傳統的染色質免疫共沉淀技術中的交聯和斷裂DNA的過程會造成大量的DNA損失，并且后續的幾次純化DNA的過程又使得DNA的回收效率成為了影響獲得的DNA量的關鍵因素。基于發明人對以上傳統染色質免疫共沉淀技術中影響獲得DNA量因素的發現，發明人對傳統的免疫共沉淀技術進行了創造性的改進，提出了一種新的基于染色質免疫共沉淀的建庫和測序技術。該建庫技術和測序技術可對原代細胞或數目低至500的細胞的DNA進行建庫和有效測序，為研究胚胎發育早期的表觀遺傳學的精細調控研究帶來了希望。

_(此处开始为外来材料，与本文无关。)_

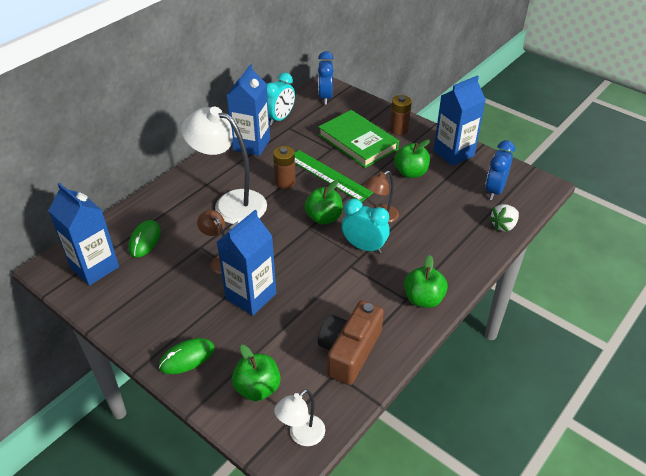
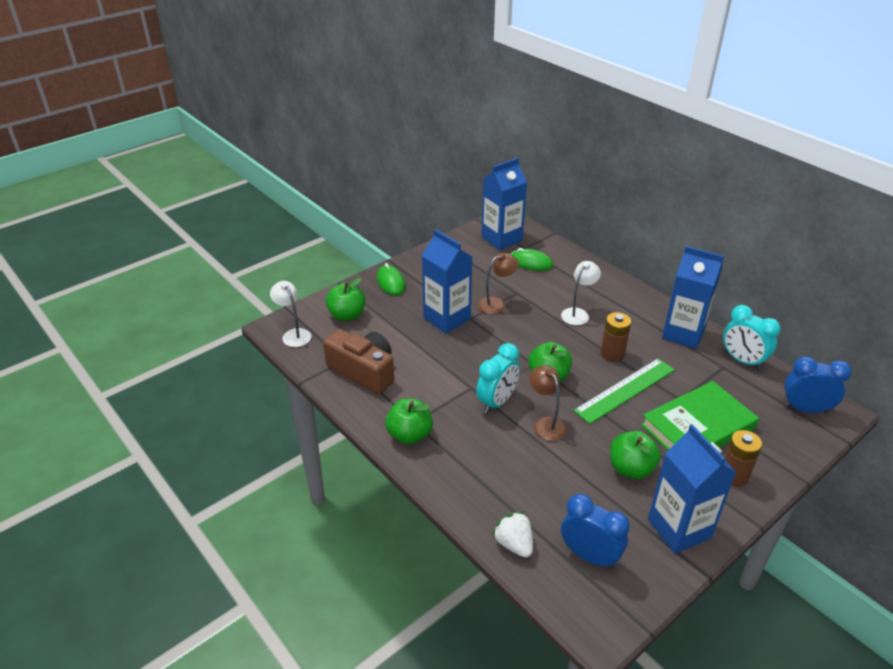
camera: 100 degrees right, 5 degrees down
(230, 203) = (578, 313): white lamp -> white lamp, size x0.51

在本發明的第一方面，本發明提出了一種構建待測基因組的DNA測序文庫的方法。根據本發明的實施例，該方法包括：(1)利用微球核酸酶對待測基因組進行第一消化處理，以便獲得第一消化處理產物；(2)將所述第一消化處理產物進行免疫共沉淀處理，以便獲得免疫共沉淀處理產物；(3)利用蛋白酶K對所述免疫共沉淀處理產物進行第二消化處理，以便獲得第二消化處理產物；(4)利用蝦堿性磷酸酶對所述第二消化處理產物直接進行去磷酸化處理，以便獲得去磷酸化處理產物；(5)將所述去磷酸化處理產物直接進行變性處理，以便獲得含有單鏈DNA分子的變性處理產物；以及(6)基于所述含有單鏈DNA分子的變性處理產物，按照TELP法獲得測序文庫。